到目前为止，我已经成功地将三个主要信息输入RSSEntries表格中，使用以下代码（在此进行了缩写...）

engine = create_engine('sqlite:///test.sqlite', echo=True)
conn = engine.connect()
.........
conn.execute('INSERT INTO entries (feed_id, short_url, content, hashtags) VALUES 
    (?,?,?,?)', (id, tinyurl, content, hashtags))

现在，这里有一个重要的问题。如何将数据插入到hasthag变量是列表的feedtag和tagname表中？对我来说，这是一个真正的难点，因为每个Feed条目可能包含0到6个不等的标签，我知道如何将整个列表插入到单个列中，但不知道如何将列表的元素分别插入到不同的列（或者在这个例子中是行）。更大的难点是如何将单个标签插入到tagname表中，当一个标签可以用于多个不同的Feed条目时，然后如何使“关联”在feedtag表中正确显示。

简而言之，我确切地知道当它们全部完成时每个表应该看起来像什么，但我不知道如何编写代码将数据放入tagname和feedtag表中。
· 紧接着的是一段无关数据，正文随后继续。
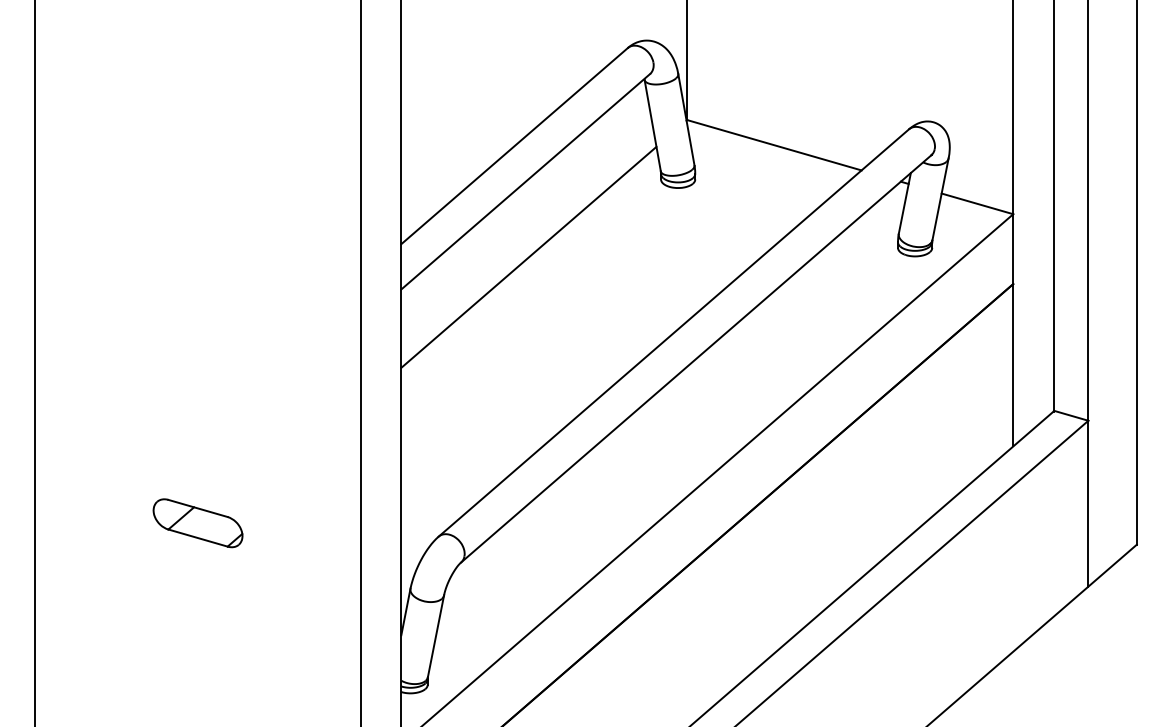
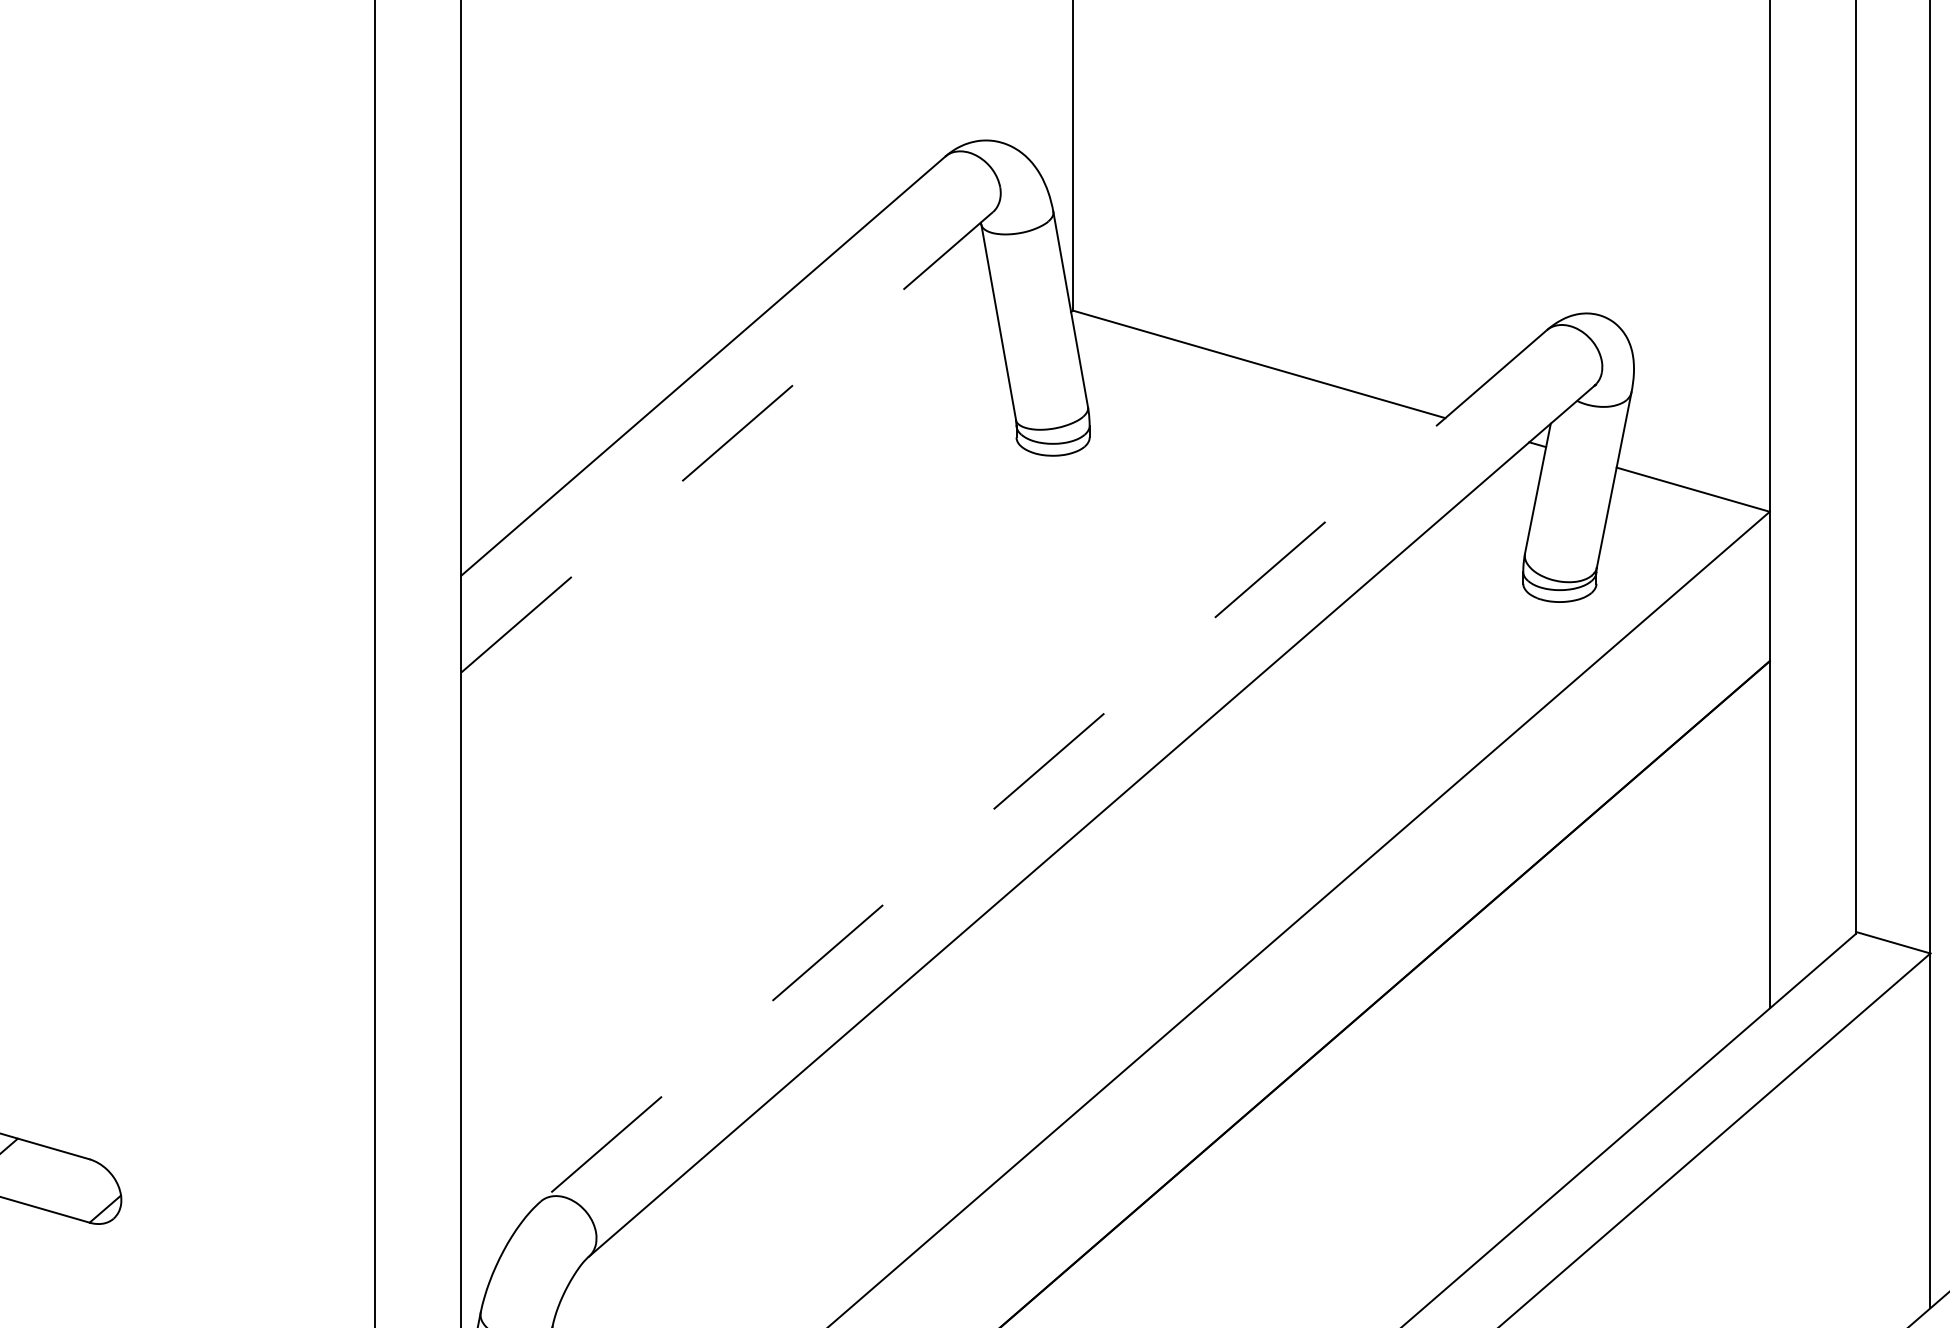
line: (525, 181) -> (726, 441), solid -> dashed
line: (528, 256) -> (733, 602), removed
line: (673, 333) -> (1043, 766), solid -> dashed

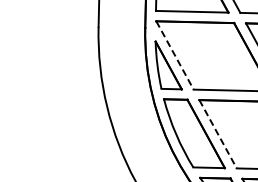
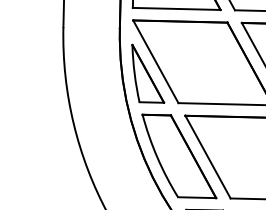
line: (175, 55) -> (156, 61), dashed -> solid
line: (218, 134) -> (208, 157), dashed -> solid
整个“多对多”的设置对我来说是新的。

我真的需要你的帮助。提前感谢任何建议。

-Greg

附注 - 编辑 - 由于Ants Aasma的出色建议，我已经能够几乎让整个过程工作了。具体来说，第1和第2个建议的代码块现在运行良好，但我在实施第3个代码块时遇到了问题。我收到以下错误：

Traceback (most recent call last):
  File "RSS_sqlalchemy.py", line 242, in <module>
    store_feed_items(id, entries)
  File "RSS_sqlalchemy.py", line 196, in store_feed_items
    [{'feedid': entry_id, 'tagid': tag_ids[tag]} for tag in hashtags2])
NameError: global name 'entry_id' is not defined

接着，因为我无法确定Ants Aasma从哪里得到了“entry_id”部分，所以我尝试将其替换为“entries.id”，认为这样可以插入“entries”表中的“id”。然而，这种情况下我会收到以下错误提示：

Traceback (most recent call last):
  File "RSS_sqlalchemy.py", line 242, in <module>
    store_feed_items(id, entries)
  File "RSS_sqlalchemy.py", line 196, in store_feed_items
    [{'feedid': entries.id, 'tagid': tag_ids[tag]} for tag in hashtags2])
AttributeError: 'list' object has no attribute 'id'

我不太确定问题出在哪里，也不太明白“entry_id”部分的作用，因此我将所有相关的“插入”代码都粘贴在下面。有人能帮我看看哪里出了问题吗？请注意，我刚刚注意到我错误地称我的最后一个表为“feedtag_table”，而不是“entrytag_table”。这与我最初声明的目标不符，即将单个feed条目与hashtags相关联，而不是将feeds与hashtags相关联。我已经更正了上面的代码。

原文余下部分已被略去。